When I originally started thinking about this post it was going to be all about the things I got right (or wrong) in high school and how I hoped my girls would get some things right in high school too. But sadly yesterday as I was formulating ideas in my head in preparation for this post I learned that one of my high school classmates died over the weekend and will be laid to rest on Saturday. Ken was a great guy, and although I lost touch with him during college, he was someone without whom my high school experience would have been vastly different. He was a friend to everyone and you could always count on him for a smile or a laugh. And so, this post suddenly takes a different turn as it doesn’t seem right now to lightheartedly poke fun at my high school experience, but rather pay tribute to those who helped me through it.
Let’s get the highlights out of the way first: I graduated from Windsor High School in 1994. Before email, cell phones, texting, or Facebook. While I was there I played two sports (swimming and lacrosse- the only two teams that didn’t make cuts-not a coincidence), was on Student Council and yearbook staff, was a graduate of the Leadership Greater Hartford Common Ground program, and traveled to Ireland on a class trip. I worked every summer as a camp counselor at Camp Aya-Po in Somers. I attended sailing camp at Mystic Seaport for three summers and sailed the schooner Brilliant from Mystic to Long Island with a crew of mostly high school students.
I also spent most of high school grieving the death of my sister who died the summer between 7th and 8th grade.

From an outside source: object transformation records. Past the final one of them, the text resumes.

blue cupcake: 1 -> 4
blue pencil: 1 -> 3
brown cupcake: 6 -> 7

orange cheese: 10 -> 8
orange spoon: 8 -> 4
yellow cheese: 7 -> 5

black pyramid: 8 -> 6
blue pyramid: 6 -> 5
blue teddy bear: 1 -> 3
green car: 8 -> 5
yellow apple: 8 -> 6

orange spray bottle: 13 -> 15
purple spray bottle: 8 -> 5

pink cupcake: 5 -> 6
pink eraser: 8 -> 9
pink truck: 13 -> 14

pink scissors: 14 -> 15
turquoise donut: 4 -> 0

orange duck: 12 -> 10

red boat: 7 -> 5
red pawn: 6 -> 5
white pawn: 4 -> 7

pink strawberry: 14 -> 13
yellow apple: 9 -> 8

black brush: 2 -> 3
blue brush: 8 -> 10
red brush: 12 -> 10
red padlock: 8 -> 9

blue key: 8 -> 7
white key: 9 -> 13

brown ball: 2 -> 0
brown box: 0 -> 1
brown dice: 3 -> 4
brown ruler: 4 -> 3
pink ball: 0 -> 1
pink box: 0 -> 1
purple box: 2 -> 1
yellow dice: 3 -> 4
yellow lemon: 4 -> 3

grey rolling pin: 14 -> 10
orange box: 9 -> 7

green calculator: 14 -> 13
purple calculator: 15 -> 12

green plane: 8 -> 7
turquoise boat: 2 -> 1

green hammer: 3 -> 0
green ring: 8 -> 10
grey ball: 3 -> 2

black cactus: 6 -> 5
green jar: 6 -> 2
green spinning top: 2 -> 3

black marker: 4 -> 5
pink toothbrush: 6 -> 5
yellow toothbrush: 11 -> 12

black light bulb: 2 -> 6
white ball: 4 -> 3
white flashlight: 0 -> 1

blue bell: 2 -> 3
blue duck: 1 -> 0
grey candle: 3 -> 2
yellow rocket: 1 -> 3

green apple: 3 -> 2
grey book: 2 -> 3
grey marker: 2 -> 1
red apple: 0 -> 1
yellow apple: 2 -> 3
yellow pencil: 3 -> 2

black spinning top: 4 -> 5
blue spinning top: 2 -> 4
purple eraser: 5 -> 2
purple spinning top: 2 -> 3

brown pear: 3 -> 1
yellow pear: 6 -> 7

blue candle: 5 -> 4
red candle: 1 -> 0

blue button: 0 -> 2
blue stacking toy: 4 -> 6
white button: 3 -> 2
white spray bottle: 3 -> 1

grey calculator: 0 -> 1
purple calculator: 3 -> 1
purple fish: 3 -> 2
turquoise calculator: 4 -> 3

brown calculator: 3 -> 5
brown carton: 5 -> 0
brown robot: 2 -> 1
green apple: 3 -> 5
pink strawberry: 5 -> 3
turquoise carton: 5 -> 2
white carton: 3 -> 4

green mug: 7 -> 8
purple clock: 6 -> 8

I struggled with weight, mental health issues, and undiagnosed medical problems. I did my fair share of experimenting with drugs and alcohol and kissed a lot of random boys, although I never had a serious boyfriend. Despite all these complications, I still somehow managed to be a successful student and graduated in the top 25% of my class. I have often wondered how I ended up so resilient. The simple answer is; I had friends.
In high school I had two really close friends, Carolyn and Nicole. We did everything together and there was a contingent of peripheral friends that we all brought along with us. Ken was among that group. Somewhere along the line someone dubbed us the Three Stooges. We liked it and it stuck. I’m making it sound like we were popular. We weren’t. At all. But we had each other and that was enough. We would spend most weekends together, usually hanging out in Carolyn’s basement or in her pool. We’d pass notes back and forth in each other’s lockers and talk on the phone to each other every night. I still sometimes get the urge to call Carolyn while I’m doing the dishes which was my habit back then.
Nicole now lives with her family in Canada and we don’t talk often. After Sandy Hook she reached out with a beautiful message to me about our friendship. She will always hold a special place in my heart. Carolyn as I’ve mentioned before now lives 2 miles away from me and I get to see her once a week just about. I truly do not know where or who I would be if I hadn’t had these two women in my life then. There were actually times in high school when I didn’t do something risky not because of what my parents would think, but because of what Carolyn and Nicole would think.
I also had a bunch of pen pals (do kids today even know what that is?) that I corresponded with pretty regularly. I probably got a letter in the mail at least once a week. I had friends I met through camp, or Common Ground, or the German exchange student from junior year. My senior prom date was even a pen pal from NY. One of my pen pals was Ambria. I met her at sailing camp. For the most part our friendship was entirely based on letters we would write back and forth to each other. I’m sure I confided in her more than I did my friends at school. I actually found an unopened letter from her in the box that I quickly opened. She lives in DC now and we don’t talk much but she’s someone I’d love to sit down with and share a glass of wine and catch up.
I hope that I can protect my girls from some of the pain I experienced in high school. I want them to be successful and well-rounded students like I was and maybe have a little fun along the way too. More than anything though, I want them to have the kind of friendships that I had. I’m not naïve to the fact that at some point in their adolescence I will stop being a motivating factor in their lives. I would just like to think that there will be someone like Carolyn, or Nicole, or Ambria supporting, guiding, and motivating them in my place.